The engine 12, which is fixedly mounted in the fuselage 1, transmits power through an intermediate gearbox 13 and a transmission 14 pa to the rotor system 2, and through a transmission 15 to the tail propeller 16. The intermediate gearbox 13 is configured to proportionally redistribute the power of the engine 12 between the rotor system 2 and tail propeller 16. The rotation of the rotors 4 is synchronized in the gearbox 5 and is carried out using coaxial shafts 6. The transmission to the main gearbox 14 contains a joint Nirni shafts connected with the possibility neredachi powerful in any angular position under the column 3. The column tilt actuator 17 serves to change the angle of inclination of the column 3 and the mechanical linkage 19 connected to the horizontal tail 7. The control mechanism for the installation angle GO 11 is connected with the horizontal tail 7, on the one hand, and the tilt drive of the column 17, on the other hand, and serves for additional balancing correction (trimming).

In take-off and viscepia mode, the column 3 of the rotors is located vertically or has a minimum forward inclination angle of γ 86-90 °. The rotor system 2 works like a regular system of co-operating helicopters, to ensure stability and controllability, the common and cyclic pitch of the rotor is used, the steering surfaces of 7.8 are ineffective in this mode. At the same time, the energy of the engine spent on unwinding the screws can be conditionally divided into two flows: the creation of lifting force (useful use) and the swirling of the air flow below the screw (energy loss), while the OJ effective efficiency will be in the region of 0.5-0.7 units.

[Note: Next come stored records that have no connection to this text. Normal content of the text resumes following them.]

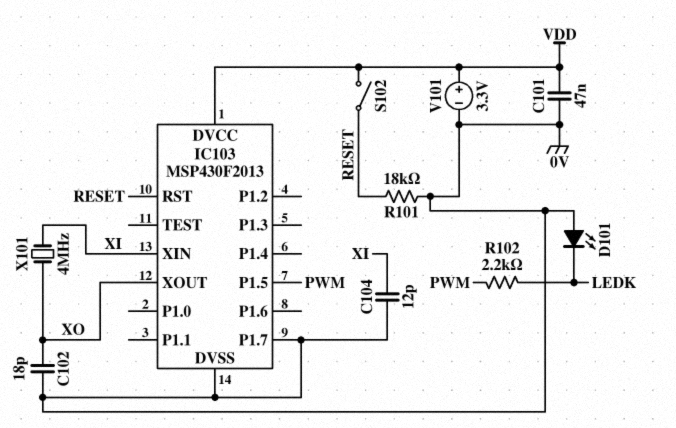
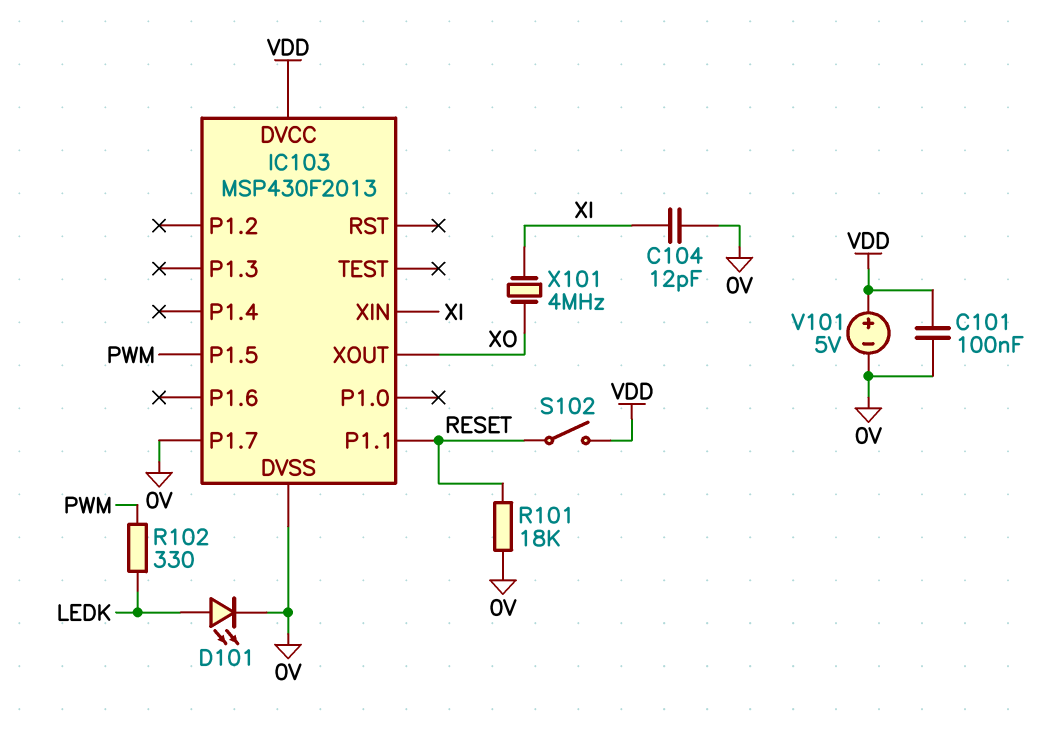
C101: 47nF (0V, VDD) -> 100nF (0V, VDD)
C102: 18pF (0V, XO) -> none
D101: LED (A 0V, K LEDK) -> LED (A LEDK, K 0V)
IC103 pin P1.1: none -> RESET
IC103 pin RST: RESET -> none
R102: 2.2k (LEDK, PWM) -> 330 (LEDK, PWM)
V101: 3.3V (plus VDD, minus 0V) -> 5V (plus VDD, minus 0V)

In the horizontal flight mode, column 3 leans forward by an angle of up to 70 ° (γ - 70 °), the higher the horizontal flight speed, the greater the angle of inclination of column 3. The aerodynamics of the propeller changes. Oncoming blades (azimuthal section 0-180 °) and lagging lobes

(azimuthal region 0-180 °) use the supplied energy to the maximum. The pessimstry of the flow around the oncoming and lagging blades is compensated in pairs by the coaxial and synchronized rotation of the upper and lower screws 4. When tilting column 3, happen! helicopter balancing change the center of mass is shifted back relative to the point of application of the lifting force. To align the position of the fuselage of the helicopter 1 relative to the horizon, horizontal plumage is used 7. The angle of the plumage 7 οι of the nose of the gel fuselage 1 is set so that the lifting force arising on the plumage creates a moment relative to the center of mass of the helicopter sufficient to compensate for rebalancing. Additional disturbances from free flow unevenness are compensated elevators 9 and rudders 10 under the control of a pilot or autopilot 18.

During forward flight, the engine power required for the flight is reduced compared to the power required for the Wissner, and excess power is used to rotate the pushing screw 16 located at the rear of the fuselage to increase flight speed.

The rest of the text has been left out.